The FBI’s actions have been described as an “excess of authority,” and if you have been following the case at all, the US has being blundering it from the very beginning:
- The New Zealand government is refusing a resident due process and a fair defense by allowing him to be extradited to be tried in US court.
- New Zealand’s High Court ruled that the police raid on Kim Dotcom’s house was unlawful along with seizure of the hard drives that were later cloned and illegally taken from New Zealand to the US by the FBI.
This is an interesting case which may well be instrumental in ushering in a new era of internet legality, or in denying it. If all due process can be ignored on the whim of the governing body, in spite of legislation, then why do we have the legal system to begin with?
Why not just put some idiot in charge as judge, jury and executioner of all internet related affairs even if they don’t know what HTML stands for… (It’s hypertext markup language by the way) That’s more or less what the Center for Copyright Information six strike policy already does with its new restrictive powers over internet access.
Top executives at CCI include those whose corporations (Recording Industry Association of America, Motion Picture Association of America, Inc., and Viacom) directly profit by keeping outdated Copyright laws in effect. The fees that government allows copyright holders to impose create economic distortions the way tariffs on imports lead to economic distortions. Prices are inflated and the legal leeches are lax to release their grasp while the money flows.
We need more efficient mechanisms, whereby a larger percentage of the cost borne by the public ends up in the creative workers’ pockets, and not in cavernous corporate coffers. Copyright protection is a relic that has no place in the digital era. Now that the internet allows material to be instantly transferred at zero cost anywhere in the world, copyrights are clearly a counter-productive restraint on technology and creativity.
I don’t want to live in a world that restrains and stifles creativity so lawmakers can siphon off cash. I don’t want to live in a world with a governing body dictates what information I absorb and whether it is relevant or allowed. I want to live where there is freedom to create, discuss, share information and collaborate on ideas without someone peeking over your shoulder. I want a world where the individuals who create a film, song or program are the only ones who profit from it.

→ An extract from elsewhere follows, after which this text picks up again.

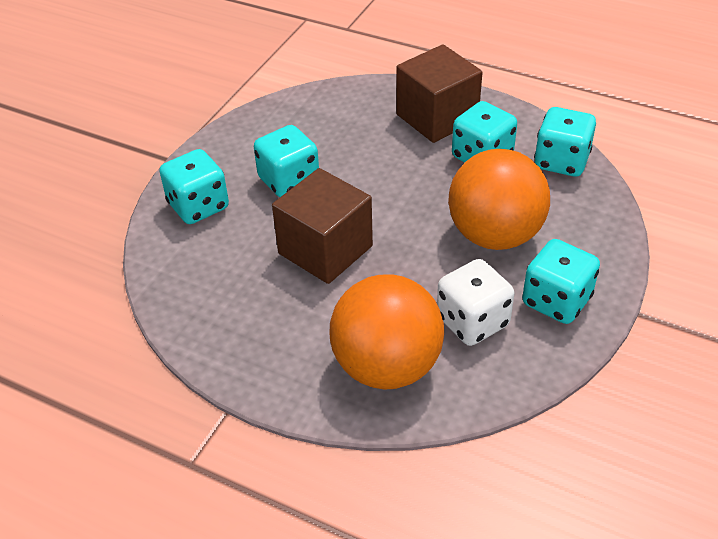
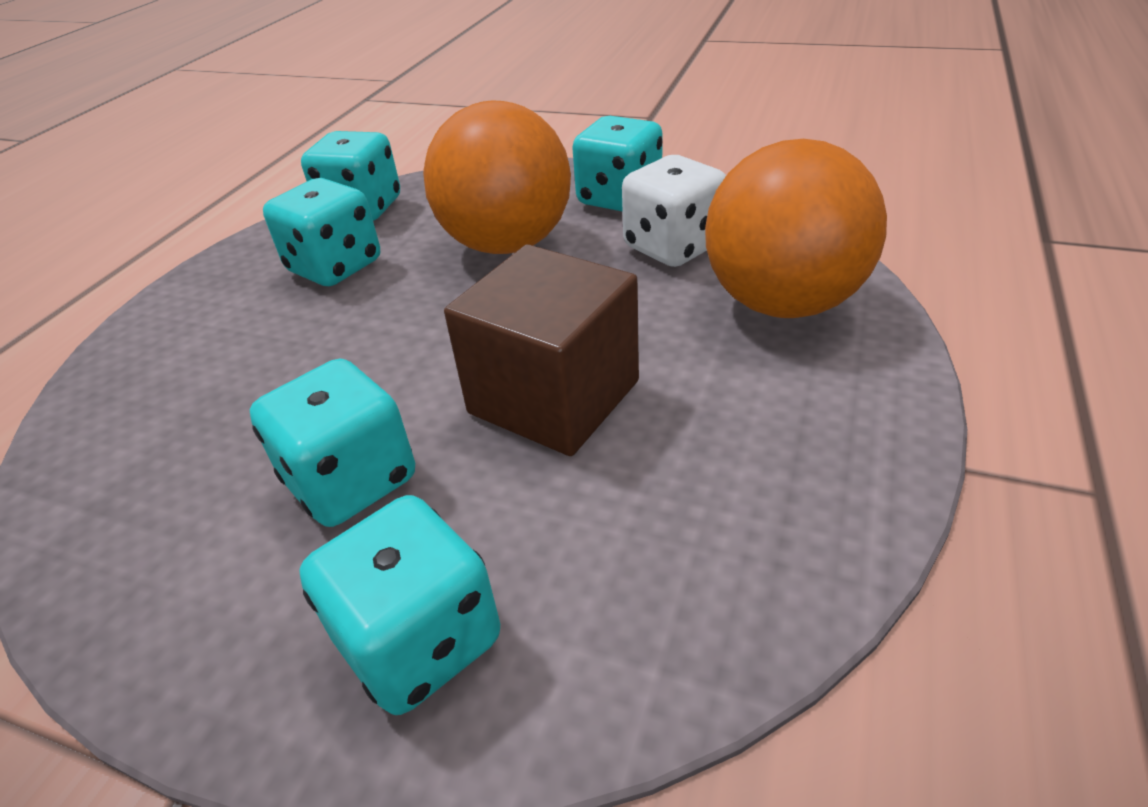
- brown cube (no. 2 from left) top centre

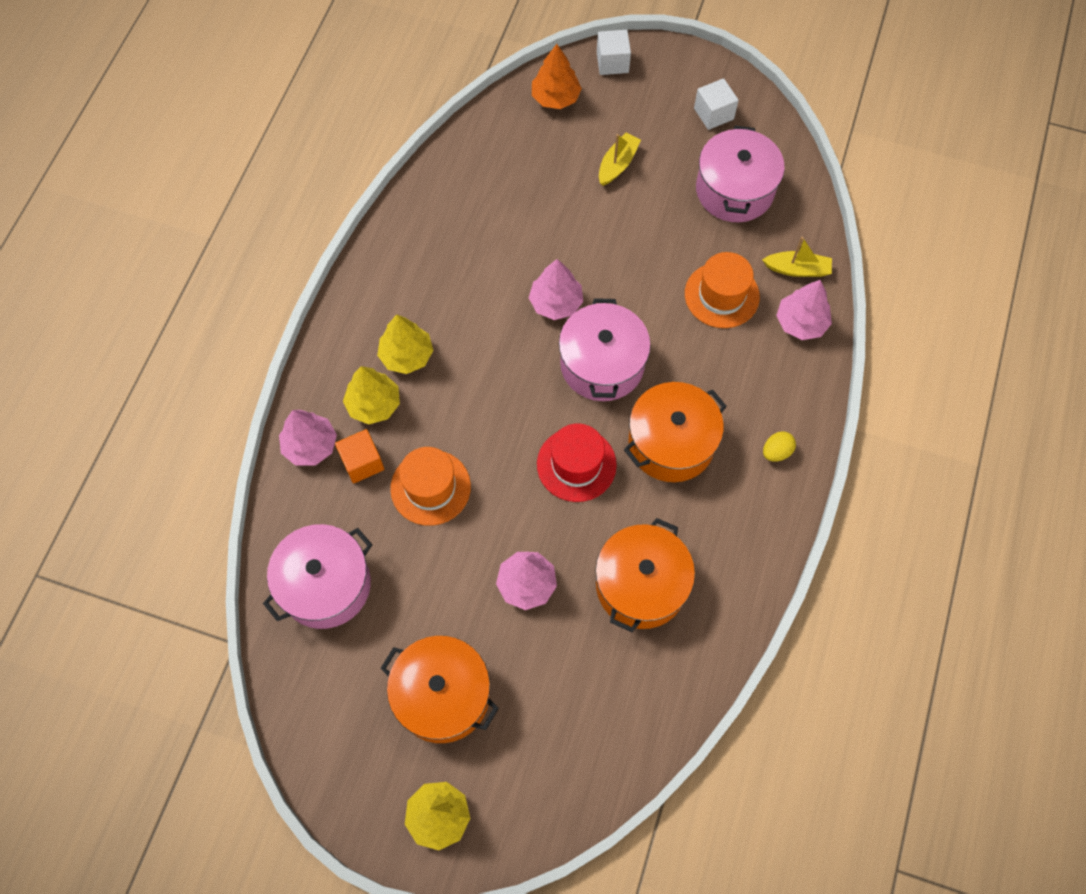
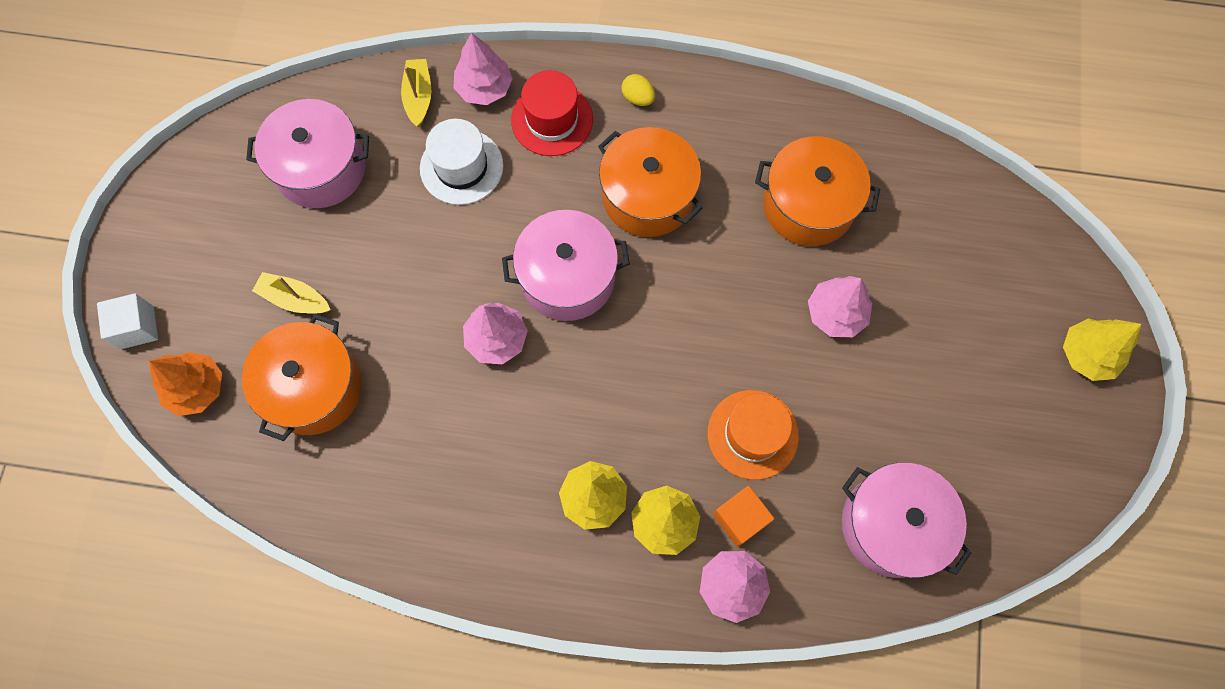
~ orange pot (no. 1 from left) bottom centre to middle left
~ orange hat (no. 2 from left) top centre to white hat top centre
~ red hat centre to top centre
- white cube (no. 2 from left) top centre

- All of his assets are still frozen and he cannot pay for his legal fees because of it.
- The NZ court ruled that the restraining order and the search warrants used to seize his property were illegal.
- The NZ court ruled that the FBI / NZ law enforcement removed data from the country illegally and did not return the hard drives it seized after reviewing them.
- The U.S. Department of Justice argued in a U.S. court that DotCom should not have access to frozen assets for his defense.
- The U.S. Department of Justice argued in a U.S. court that DotCom should not have lawyers of his choosing because of “a conflict of interest with rights holders.”
- DotCom says that there is no criminal statute for secondary copyright infringement in the U.S.
- DotCom claims that only 10 percent of Megaupload users and 15 percent of the site’s revenue came from US users. But the DOJ argued in U.S. court that all the assets on the site are “tainted.”
- The U.S. Department of Justice told the Grand Jury that Megaupload employs 30 , but DotCom claims that 220 jobs were lost when Megaupload was shut down.
- The U.S. Department of Justice has made mistakes in shutting down companies “for alleged copyright infringement including N1 Limited – A fashion label making clothing.”
- The U.S. Department of Justice is charging Megaupload’s founders with “Money Laundering and Racketeering cause Copyright Infringement isn’t enough for Extradition from NZ.”
His final tweet from the 18th of July is directed squarely at the New Zealand government who he claims is complicit in the whole case against him and his co-defendants related to Megaupload:
“And the NZ government is an accomplice in this insanity: Guilty until proven innocent, without funds for lawyers or access to evidence.”


not to mention the seizure and destruction of personal materials unrelated to the case…
“The server was seized by police during the raid even though it was not among the evidence they claimed to be pursuing, and they subsequently disassembled it for some reason.”